Reviewed by Tabitha Thompson

I began this book in 1992 ... but never got very far with it. What blocked me ...  was the imprecision of my persona and the fact that I did not know where to establish my story. I had no idea what my story was. I had never given much thought to who I was. I had always defined myself through my work, which was always about other people.

This is perhaps the most transparent information that Gay Talese offers about himself in A Writer’s Life, described as an autobiography. It is an autobiography of sorts in that it details major stories that he covered during his life, but it is the details of others’ lives that fill the pages of the book; Talese is more an escort than a topic. But to Talese, evidently, his story is in the time he spent telling others’ stories.

However, at times the book feels like a repository of previously unpublishable stories. He states he thought about writing a book about the many restaurants that inhabited a certain building, and chapters 6 through 10 are the yield of his efforts. He plans a New Yorker story about the Bobbits that never works out; chapters 22 through 27 detail their lives.
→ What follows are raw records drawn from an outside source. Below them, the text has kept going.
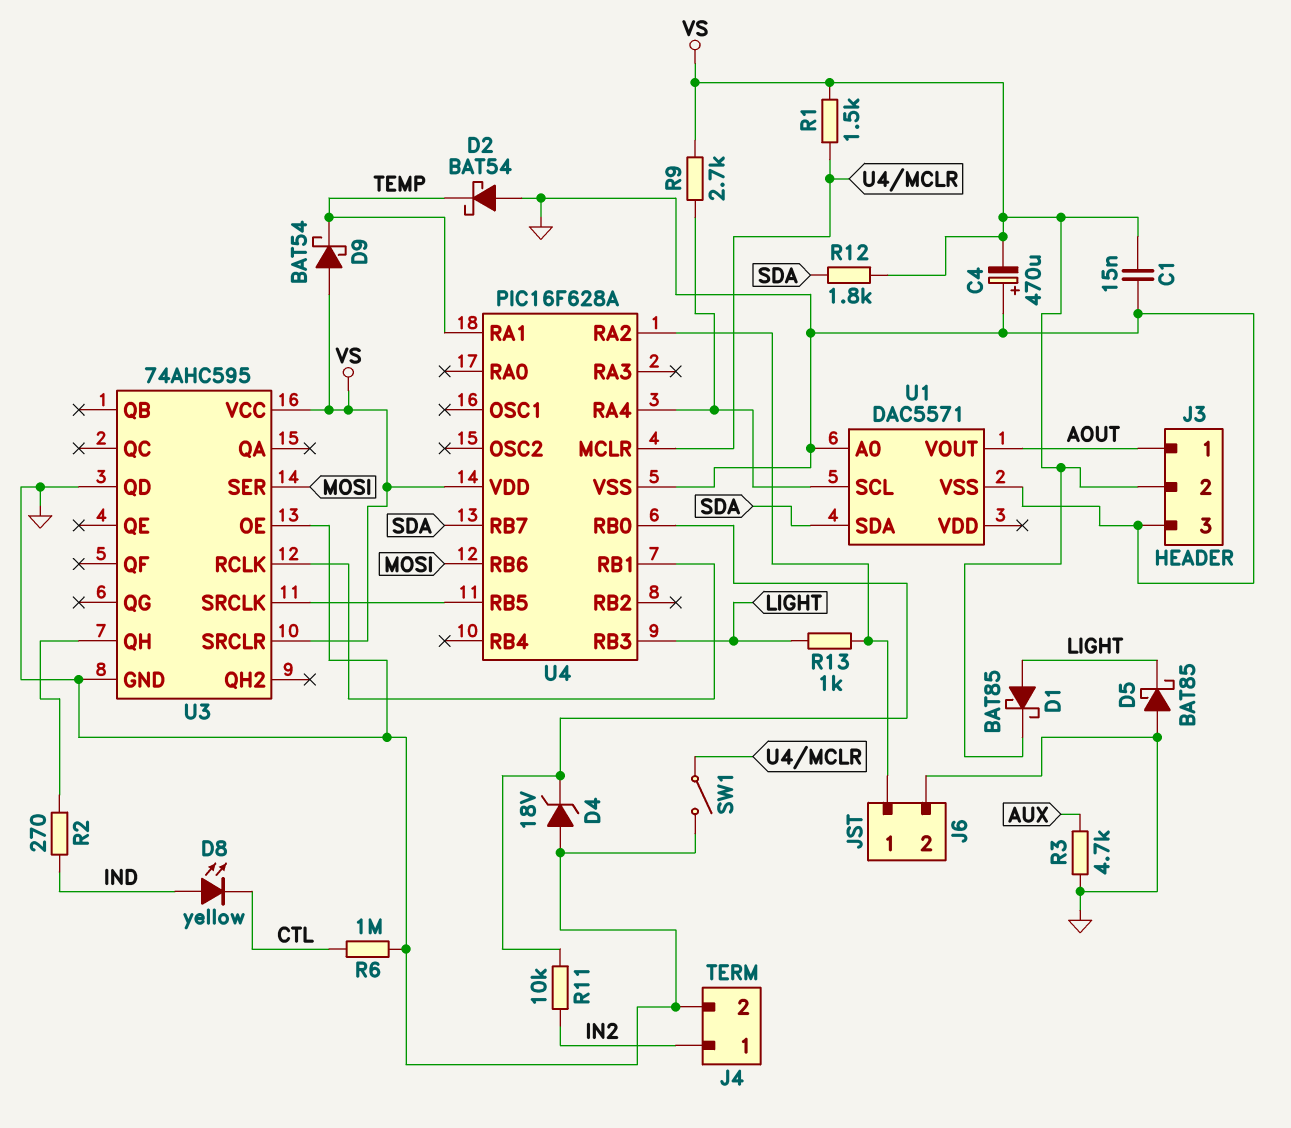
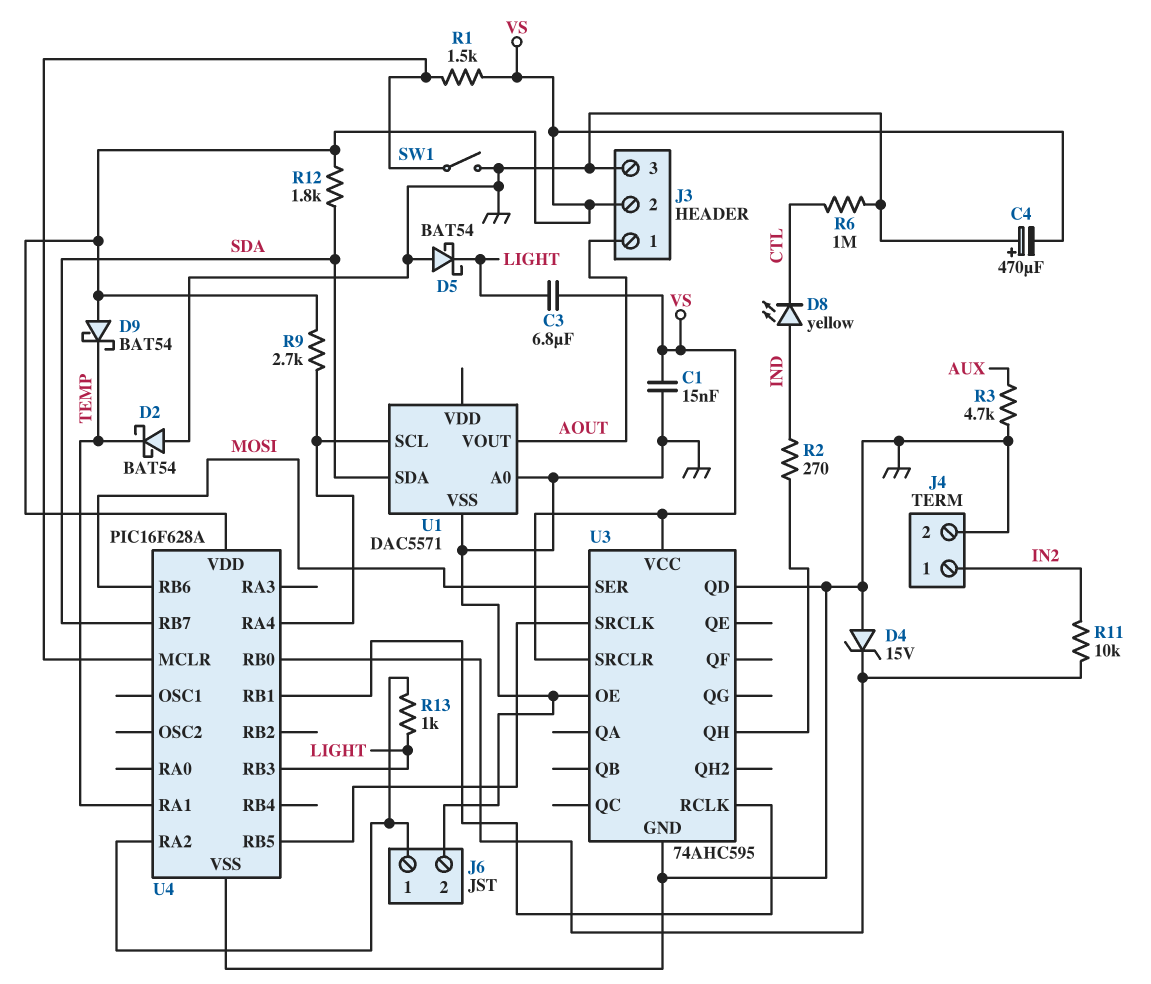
C3: none -> 6.8uF (LIGHT, VS)
D1: schottky BAT85 (A LIGHT, K VS) -> none
D4: zener 18V (A GND, K U4/RB0) -> zener 15V (A GND, K U4/RB0)
D5: schottky BAT85 (A GND, K LIGHT) -> schottky BAT54 (A GND, K LIGHT)

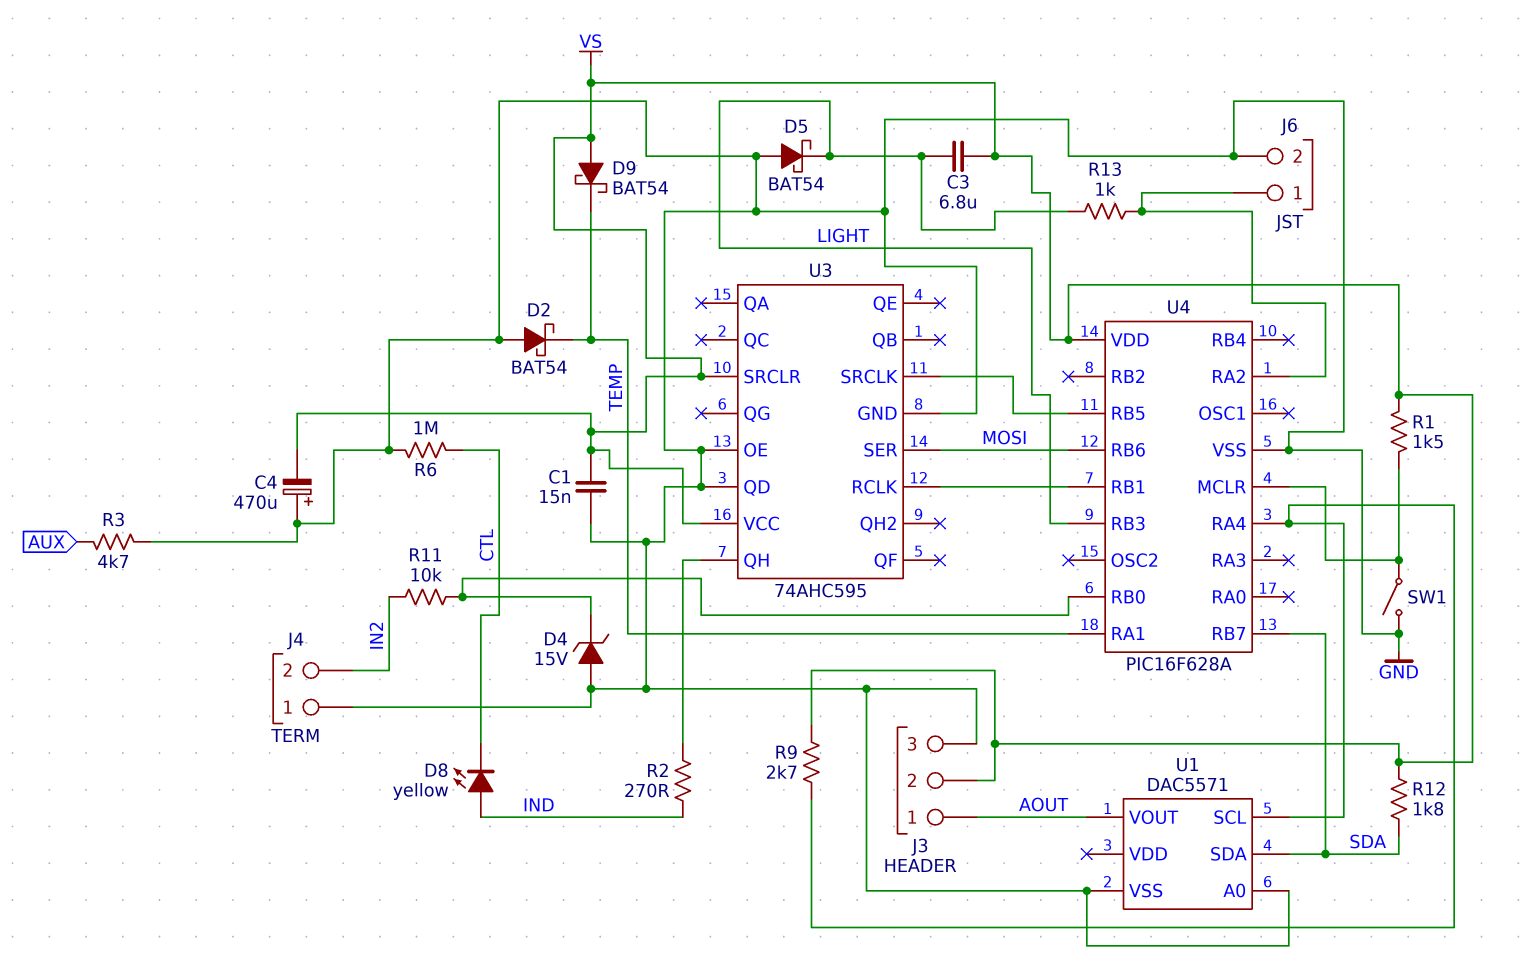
J4 pin 1: IN2 -> GND
J4 pin 2: GND -> IN2

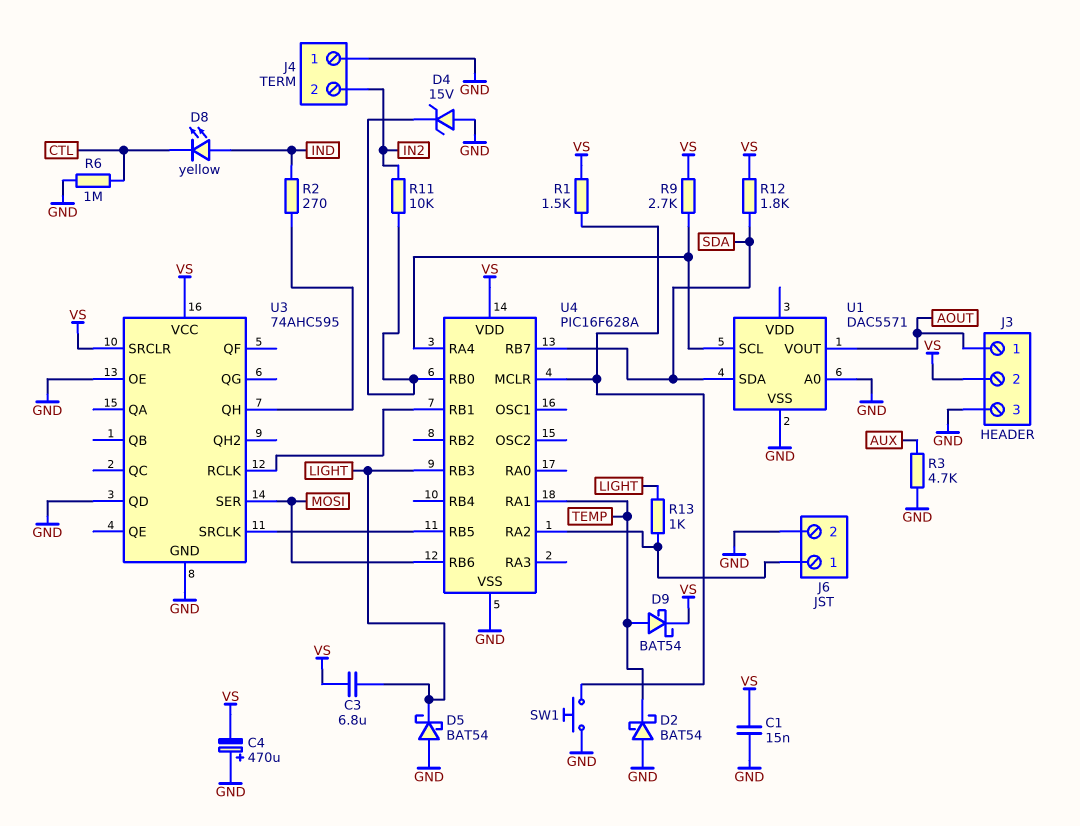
D9: schottky BAT54 (A VS, K TEMP) -> schottky BAT54 (A TEMP, K VS)
SW1: switch (GND, U4/MCLR) -> button (GND, U4/MCLR)

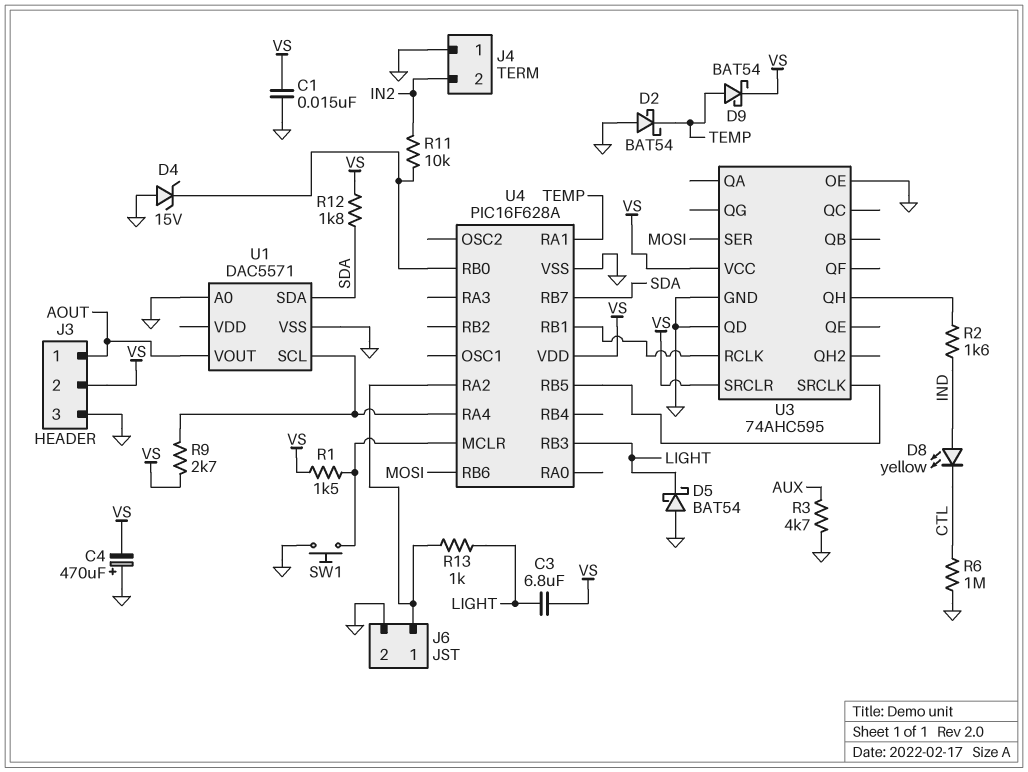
R2: 270 (IND, U3/QH) -> 1.6k (IND, U3/QH)

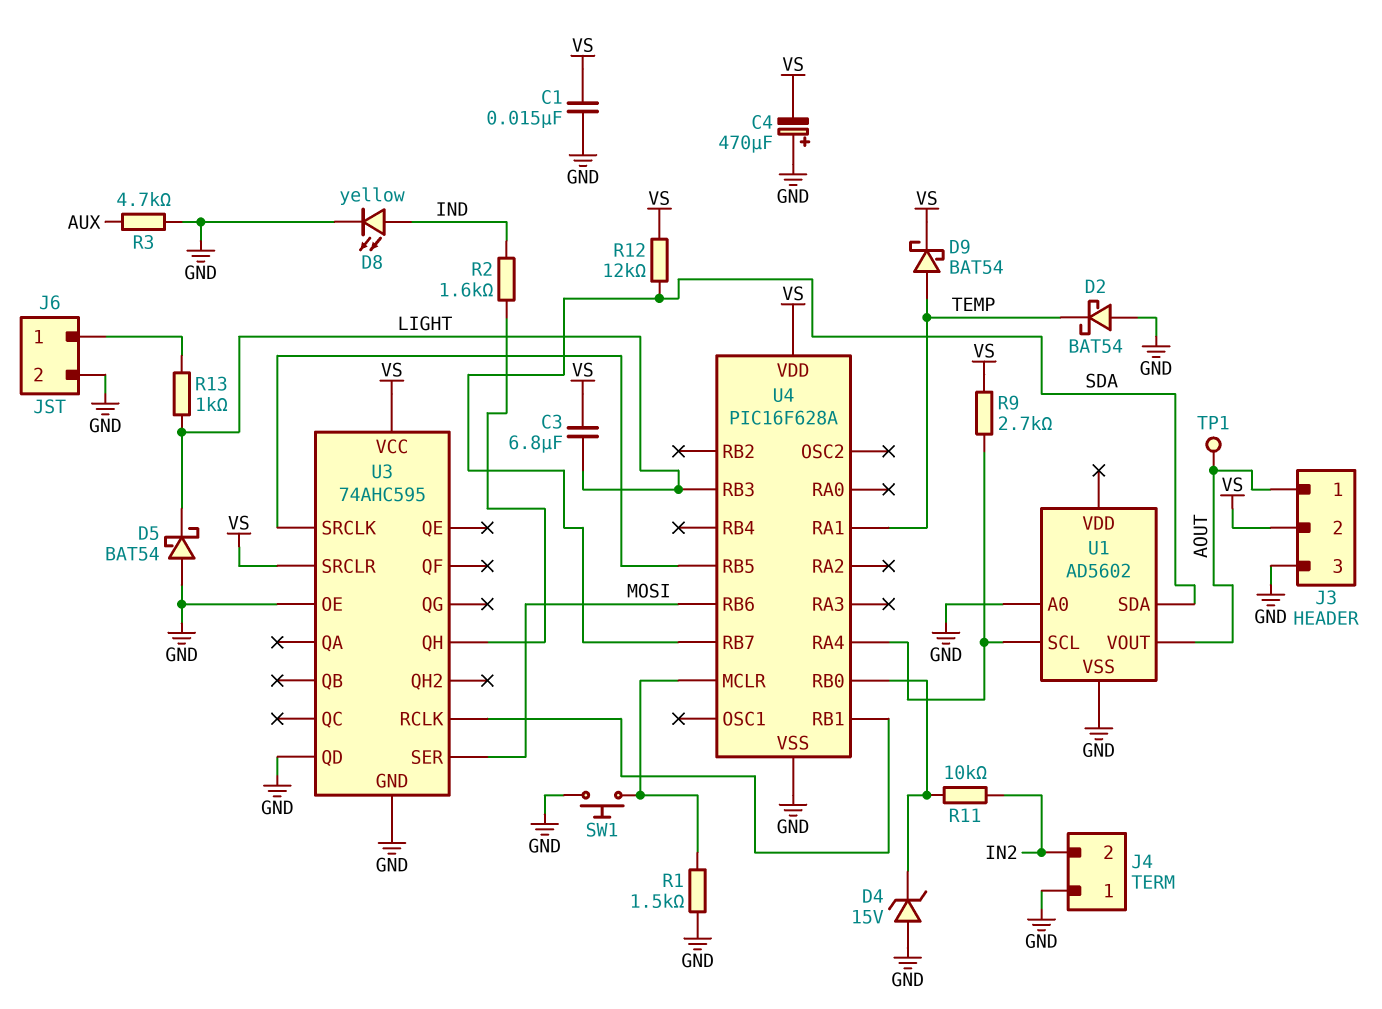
D8: LED yellow (A IND, K CTL) -> LED yellow (A IND, K GND)
R1: 1.5k (U4/MCLR, VS) -> 1.5k (GND, U4/MCLR)
R6: 1M (CTL, GND) -> none
R12: 1.8k (SDA, VS) -> 12k (SDA, VS)
TP1: none -> test point (AOUT)
U1: DAC5571 -> AD5602
U4 pin RA2: J6/1 -> none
Perhaps the most compelling chapters are written about Talese’s coverage of Bloody Sunday in Selma, Alabama during the march to Montgomery in which the non-violent walkers were beaten by local police (and his subsequent coverage of the 25 year anniversary of the event.) And yet, Talese is all but missing from the story. Here we could have had the opportunity to understand what it felt like to be there, where the journalist as observer unites with human as subject experiencing a historic moment. But Talese does not divulge such information. Instead, he recounts history much like a sportscaster, detailing each move but not sharing his own experience.

Perhaps this lack of information tells the reader the most about Talese and how he has lived his life.

We in the media ...  lived vicariously through the ups and downs of other people. Our feelings were filtered, our sensibilities secondhand. With seeming sympathy and understanding, we encouraged the cooperation of those we pursued; but inwardly we were removed from the reality we recounted and the objects of our passing interest.

Thus Talese’s book is filled with the subjects he pursued, the questions he asked, the stories that were researched but (until now) went unpublished.

This is how a writer spends his life.